Many young people in our post-modern society represent a second generation (or more) of people living their whole lives unchurched. Certainly, after a generation or two growing up without religious traditions, these descendants must find the idea of returning to a religious lifestyle quite strange. It is fascinating to consider why, after decades of freeing their minds (and bodies) from religion, we find people now eager to submit themselves to the restrictions of the most strict of religious practices. Such a leap of faith is portrayed as genuinely fulfilling for the characters in this story. What makes Jinn stand out is that it unfolds in the context of Islam.
Jade, a divorced mother (Simone Missick), is a television personality in Los Angeles. After years of drifting, she has taken a leap in her decision to identify herself as Muslim. What is particularly significant is that such a decision is considered irrevocable in the religion—backsliders are branded apostates. Not only do they fail themselves, one would insult the religion and the prophet Mohammed if they changed their mind. In fact, apostasy is considered a crime in some parts of the world.
Obviously, one can see the potential conflicts in a situation where people who jump from one fad to the next find themselves confronted with the possibility of taking one final leap.
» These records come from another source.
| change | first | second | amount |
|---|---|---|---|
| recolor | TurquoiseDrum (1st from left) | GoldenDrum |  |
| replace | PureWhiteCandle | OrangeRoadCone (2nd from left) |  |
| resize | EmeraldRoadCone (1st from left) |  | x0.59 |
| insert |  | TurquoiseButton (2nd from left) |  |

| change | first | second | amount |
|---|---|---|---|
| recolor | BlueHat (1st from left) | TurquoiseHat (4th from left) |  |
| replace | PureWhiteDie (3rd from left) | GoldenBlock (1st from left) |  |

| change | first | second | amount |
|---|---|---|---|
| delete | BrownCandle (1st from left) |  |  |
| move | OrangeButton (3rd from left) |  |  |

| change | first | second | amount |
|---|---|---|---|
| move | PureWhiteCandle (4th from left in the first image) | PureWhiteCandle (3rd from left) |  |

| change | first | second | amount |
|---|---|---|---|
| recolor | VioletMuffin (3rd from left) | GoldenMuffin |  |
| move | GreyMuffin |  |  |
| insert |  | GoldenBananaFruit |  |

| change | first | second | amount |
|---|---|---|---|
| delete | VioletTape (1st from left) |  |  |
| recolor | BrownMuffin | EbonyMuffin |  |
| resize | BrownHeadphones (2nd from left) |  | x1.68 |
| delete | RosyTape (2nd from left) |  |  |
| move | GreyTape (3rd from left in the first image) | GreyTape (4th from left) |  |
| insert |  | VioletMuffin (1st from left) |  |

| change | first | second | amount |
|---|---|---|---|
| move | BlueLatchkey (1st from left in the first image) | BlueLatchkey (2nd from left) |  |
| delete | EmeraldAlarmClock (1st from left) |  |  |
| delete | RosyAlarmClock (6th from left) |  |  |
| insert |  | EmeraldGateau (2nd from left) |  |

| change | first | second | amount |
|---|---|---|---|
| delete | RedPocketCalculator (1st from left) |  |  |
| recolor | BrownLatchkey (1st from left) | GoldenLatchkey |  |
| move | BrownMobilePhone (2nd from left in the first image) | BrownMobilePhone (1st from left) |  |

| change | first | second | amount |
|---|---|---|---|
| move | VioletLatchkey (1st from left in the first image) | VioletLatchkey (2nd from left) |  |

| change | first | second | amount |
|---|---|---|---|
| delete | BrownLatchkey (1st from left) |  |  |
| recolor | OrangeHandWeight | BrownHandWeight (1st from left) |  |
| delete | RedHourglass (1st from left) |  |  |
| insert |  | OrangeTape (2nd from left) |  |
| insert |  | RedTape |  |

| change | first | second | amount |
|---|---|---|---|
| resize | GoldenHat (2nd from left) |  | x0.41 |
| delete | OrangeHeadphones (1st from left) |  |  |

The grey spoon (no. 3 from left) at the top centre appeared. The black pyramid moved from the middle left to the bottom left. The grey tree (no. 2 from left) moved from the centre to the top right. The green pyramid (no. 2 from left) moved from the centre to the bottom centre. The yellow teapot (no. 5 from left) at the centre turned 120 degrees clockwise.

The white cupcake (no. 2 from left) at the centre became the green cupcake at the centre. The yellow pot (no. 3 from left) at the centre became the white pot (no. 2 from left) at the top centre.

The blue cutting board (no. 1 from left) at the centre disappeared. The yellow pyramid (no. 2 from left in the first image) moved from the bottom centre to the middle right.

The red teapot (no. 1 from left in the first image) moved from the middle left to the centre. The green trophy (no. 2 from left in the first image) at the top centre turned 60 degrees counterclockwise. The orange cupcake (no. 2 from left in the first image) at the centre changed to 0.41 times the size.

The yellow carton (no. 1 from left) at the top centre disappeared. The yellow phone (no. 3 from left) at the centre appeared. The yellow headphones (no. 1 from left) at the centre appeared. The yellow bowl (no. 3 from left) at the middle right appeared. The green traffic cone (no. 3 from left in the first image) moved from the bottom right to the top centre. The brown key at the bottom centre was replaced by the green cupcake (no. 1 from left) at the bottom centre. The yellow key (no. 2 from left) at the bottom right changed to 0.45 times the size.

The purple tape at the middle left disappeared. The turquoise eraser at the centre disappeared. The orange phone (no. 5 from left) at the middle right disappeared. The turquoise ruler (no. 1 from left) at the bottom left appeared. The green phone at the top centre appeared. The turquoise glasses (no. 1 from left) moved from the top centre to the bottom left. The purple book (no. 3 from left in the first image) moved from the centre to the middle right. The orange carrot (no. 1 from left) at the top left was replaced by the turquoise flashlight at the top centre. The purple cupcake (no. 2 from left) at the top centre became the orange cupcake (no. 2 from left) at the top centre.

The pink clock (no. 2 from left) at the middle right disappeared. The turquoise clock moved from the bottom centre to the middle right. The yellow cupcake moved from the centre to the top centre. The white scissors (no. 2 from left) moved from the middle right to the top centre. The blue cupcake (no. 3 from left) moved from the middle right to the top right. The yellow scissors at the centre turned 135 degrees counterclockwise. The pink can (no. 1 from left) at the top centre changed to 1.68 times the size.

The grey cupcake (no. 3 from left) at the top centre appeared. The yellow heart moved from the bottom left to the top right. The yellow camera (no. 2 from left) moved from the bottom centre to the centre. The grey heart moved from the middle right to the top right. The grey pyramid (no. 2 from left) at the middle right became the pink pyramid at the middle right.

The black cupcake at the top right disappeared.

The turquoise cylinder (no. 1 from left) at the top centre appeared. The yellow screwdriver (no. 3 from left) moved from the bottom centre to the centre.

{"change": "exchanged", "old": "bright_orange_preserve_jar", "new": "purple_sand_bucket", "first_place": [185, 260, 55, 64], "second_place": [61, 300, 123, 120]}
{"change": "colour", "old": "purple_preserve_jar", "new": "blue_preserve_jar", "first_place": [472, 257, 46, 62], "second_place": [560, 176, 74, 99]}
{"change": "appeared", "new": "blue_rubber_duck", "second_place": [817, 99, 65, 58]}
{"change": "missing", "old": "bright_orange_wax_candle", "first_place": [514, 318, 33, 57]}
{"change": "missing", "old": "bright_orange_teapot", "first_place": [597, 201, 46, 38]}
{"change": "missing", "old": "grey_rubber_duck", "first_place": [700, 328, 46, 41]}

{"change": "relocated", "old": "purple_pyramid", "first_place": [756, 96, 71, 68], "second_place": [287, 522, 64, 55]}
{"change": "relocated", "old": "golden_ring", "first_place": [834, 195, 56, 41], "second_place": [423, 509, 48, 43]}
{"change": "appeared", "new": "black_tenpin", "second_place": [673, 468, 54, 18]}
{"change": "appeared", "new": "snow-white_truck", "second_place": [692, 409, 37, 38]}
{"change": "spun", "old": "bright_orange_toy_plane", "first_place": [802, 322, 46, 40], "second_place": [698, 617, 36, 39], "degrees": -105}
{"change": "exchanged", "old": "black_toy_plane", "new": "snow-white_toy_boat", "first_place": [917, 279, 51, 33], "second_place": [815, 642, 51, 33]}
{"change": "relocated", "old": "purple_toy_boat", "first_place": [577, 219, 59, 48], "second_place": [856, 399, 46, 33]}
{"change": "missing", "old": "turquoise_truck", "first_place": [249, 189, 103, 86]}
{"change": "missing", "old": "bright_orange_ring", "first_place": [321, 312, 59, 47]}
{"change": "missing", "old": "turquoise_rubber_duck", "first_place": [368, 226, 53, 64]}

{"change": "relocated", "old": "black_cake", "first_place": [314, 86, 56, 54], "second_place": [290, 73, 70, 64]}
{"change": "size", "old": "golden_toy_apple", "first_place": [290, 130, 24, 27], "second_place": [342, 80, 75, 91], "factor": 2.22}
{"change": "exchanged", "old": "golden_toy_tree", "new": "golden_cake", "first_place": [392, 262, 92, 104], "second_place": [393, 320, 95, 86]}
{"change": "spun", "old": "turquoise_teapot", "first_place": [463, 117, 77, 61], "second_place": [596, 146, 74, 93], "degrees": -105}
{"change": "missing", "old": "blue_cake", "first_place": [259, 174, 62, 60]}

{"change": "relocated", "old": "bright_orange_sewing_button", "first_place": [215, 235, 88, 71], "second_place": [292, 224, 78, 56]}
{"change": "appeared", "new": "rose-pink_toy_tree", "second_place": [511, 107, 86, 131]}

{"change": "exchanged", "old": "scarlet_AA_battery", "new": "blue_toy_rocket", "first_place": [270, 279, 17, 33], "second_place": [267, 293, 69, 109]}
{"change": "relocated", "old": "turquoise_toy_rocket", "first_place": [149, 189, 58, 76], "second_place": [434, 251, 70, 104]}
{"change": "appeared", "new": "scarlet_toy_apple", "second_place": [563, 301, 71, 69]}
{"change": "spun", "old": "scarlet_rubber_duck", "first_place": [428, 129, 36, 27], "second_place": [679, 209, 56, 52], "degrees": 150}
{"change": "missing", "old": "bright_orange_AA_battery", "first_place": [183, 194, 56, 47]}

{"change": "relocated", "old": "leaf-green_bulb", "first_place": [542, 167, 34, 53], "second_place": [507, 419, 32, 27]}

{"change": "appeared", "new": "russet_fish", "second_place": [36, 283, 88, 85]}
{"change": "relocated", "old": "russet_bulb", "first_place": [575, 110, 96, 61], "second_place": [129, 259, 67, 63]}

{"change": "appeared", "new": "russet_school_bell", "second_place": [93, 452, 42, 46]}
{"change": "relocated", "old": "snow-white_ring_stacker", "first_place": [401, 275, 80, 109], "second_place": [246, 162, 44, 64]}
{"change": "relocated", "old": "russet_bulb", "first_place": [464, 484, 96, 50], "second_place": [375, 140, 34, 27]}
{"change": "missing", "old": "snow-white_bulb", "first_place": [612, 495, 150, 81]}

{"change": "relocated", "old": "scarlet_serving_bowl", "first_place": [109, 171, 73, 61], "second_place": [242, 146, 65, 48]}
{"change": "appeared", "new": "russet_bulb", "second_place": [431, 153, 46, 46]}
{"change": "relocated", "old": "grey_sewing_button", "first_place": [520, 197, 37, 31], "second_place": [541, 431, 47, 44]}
While people will mark their bodies with a tattoo that will last a lifetime, this same permanency is seldom applied to relationships—with each other, as in a marriage, but also those between a person and a god or a religious way of life.
The film becomes even more interesting when the point of view shifts to Jade’s daughter Summer (Zoe Renee). The girl is a typical teenager living in the city—she enjoys sexy fashion and expressive dance. She is fully religious in only her social media practice; she knows almost nothing about Islam. When she agrees to follow her mother into the faith, the depths of the commitment only come upon her gradually. She reaches a point where she can no longer live in both worlds at the same time.
The title Jinn comes from para-supernatural beings described in Islam (or at least in this film) as being created by smokeless fire (light). They can be mistaken as human—those who are created from clay. These creatures have the ability to bring a fire that will scorch the world around them, or they can bring a fire that simply warms life. Summer is convinced that she is Jinn, seeing herself as providing the warming light of love that must transcend the limitations of religion.
Refreshing on so many levels, the religious theme will be relevant to any faith tradition. Shape-shifting adults often struggle with their personal commitments as they also consider what religious legacy they hope their children and grandchildren will embrace.